Towards the end of 1862, Captain Love Jones-Parry and Lewis Jones left for Patagonia to decide whether it was a suitable area for Welsh emigrants. On their return to Wales they declared the area to be very suitable for colonisation.
The permanent European settlement of the Chubut Valley and surrounding areas began on 28 July 1865 when 153 Welsh settlers arrived aboard the converted tea-clipper Mimosa. The Mimosa had cost £2,500 to hire for the voyage and convert to passenger use, and the fare from Liverpool to Patagonia was £12 for adults and £6 for children, although anyone willing to travel was taken on the journey regardless of ability to pay. The Mimosa settlers, including tailors, cobblers, carpenters, brickmakers, and miners, comprised 56 married adults, 33 single or widowed men, 12 single women (usually sisters or servants of married immigrants), and 52 children; the majority (92) were from the South Wales Coalfield and English urban centres.

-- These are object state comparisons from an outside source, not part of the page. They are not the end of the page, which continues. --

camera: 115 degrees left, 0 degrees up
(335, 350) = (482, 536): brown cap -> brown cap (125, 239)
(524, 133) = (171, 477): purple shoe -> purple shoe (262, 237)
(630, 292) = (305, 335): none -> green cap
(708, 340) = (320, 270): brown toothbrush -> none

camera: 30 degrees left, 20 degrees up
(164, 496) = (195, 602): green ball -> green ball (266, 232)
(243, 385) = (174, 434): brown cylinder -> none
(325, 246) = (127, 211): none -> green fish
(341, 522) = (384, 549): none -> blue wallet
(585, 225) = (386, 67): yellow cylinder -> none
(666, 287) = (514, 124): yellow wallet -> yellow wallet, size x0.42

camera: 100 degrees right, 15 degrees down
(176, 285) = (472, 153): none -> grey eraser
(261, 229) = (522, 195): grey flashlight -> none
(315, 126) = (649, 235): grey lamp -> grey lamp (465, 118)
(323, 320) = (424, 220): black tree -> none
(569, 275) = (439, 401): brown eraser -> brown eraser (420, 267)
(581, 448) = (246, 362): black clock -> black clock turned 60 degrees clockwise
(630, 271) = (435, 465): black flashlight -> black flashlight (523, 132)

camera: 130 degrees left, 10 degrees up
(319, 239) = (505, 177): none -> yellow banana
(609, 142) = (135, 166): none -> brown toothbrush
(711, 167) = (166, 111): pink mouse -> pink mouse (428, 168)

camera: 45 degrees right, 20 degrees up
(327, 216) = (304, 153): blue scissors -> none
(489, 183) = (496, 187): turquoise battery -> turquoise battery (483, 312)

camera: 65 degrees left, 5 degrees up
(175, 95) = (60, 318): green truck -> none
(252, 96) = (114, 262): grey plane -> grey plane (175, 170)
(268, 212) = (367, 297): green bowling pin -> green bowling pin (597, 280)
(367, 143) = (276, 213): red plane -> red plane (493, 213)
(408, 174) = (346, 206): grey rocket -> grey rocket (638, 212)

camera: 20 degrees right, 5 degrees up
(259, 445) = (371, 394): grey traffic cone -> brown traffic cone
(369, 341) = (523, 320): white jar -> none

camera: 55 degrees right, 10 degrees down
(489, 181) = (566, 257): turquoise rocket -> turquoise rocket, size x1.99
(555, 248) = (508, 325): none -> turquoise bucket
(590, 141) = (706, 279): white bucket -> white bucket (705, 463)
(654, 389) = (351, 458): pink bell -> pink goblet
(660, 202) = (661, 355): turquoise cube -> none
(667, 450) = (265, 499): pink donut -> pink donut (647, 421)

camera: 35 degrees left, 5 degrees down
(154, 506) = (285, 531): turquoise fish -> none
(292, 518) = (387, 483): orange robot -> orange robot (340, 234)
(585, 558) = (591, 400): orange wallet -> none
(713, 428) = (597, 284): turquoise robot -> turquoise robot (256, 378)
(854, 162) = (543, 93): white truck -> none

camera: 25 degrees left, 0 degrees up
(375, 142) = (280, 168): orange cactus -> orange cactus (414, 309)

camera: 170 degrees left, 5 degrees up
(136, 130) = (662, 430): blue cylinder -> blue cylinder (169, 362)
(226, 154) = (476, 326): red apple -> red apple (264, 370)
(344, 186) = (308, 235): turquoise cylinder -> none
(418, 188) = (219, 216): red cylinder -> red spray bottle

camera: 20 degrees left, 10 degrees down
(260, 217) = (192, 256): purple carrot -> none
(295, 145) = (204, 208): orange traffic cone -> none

In the early 2000s, the photographer Ken Griffiths undertook three expeditions to Chubut in Patagonia, accompanied on those journeys by his friend Norman Thomas di Giovanni, a writer, one-time resident of Argentina, and translator of their most famous writer Jorge Luis Borges. From the outset, Griffiths and di Giovanni were moved by the quest by the Welsh for a home where they could preserve their culture and their language. Nearly defeated in the first year by hardship and starvation, they succeeded through inexhaustible determination and their enlightened treatment of the native Indians, the Tehuelche, who made annual migrations to the area. Spearheading a route to the Andes and forming a new colony there, the journey of these ordinary Welsh settlers is now part of the mythic lore of Argentina. Griffiths’ photographs featured in the series Patagonia, came out of trips they made in different seasons of the year, retracing the routes of the Welsh early pioneers, as well from studying scores of early photographs by John Murray Thomas, one of the colony's founding fathers.
I curated two editions of the Patagonia exhibition, first at Ffotogallery in 2011 and secondly at the Norwegian Church in Cardiff Bay as part of Diffusion 2015 – Looking for America.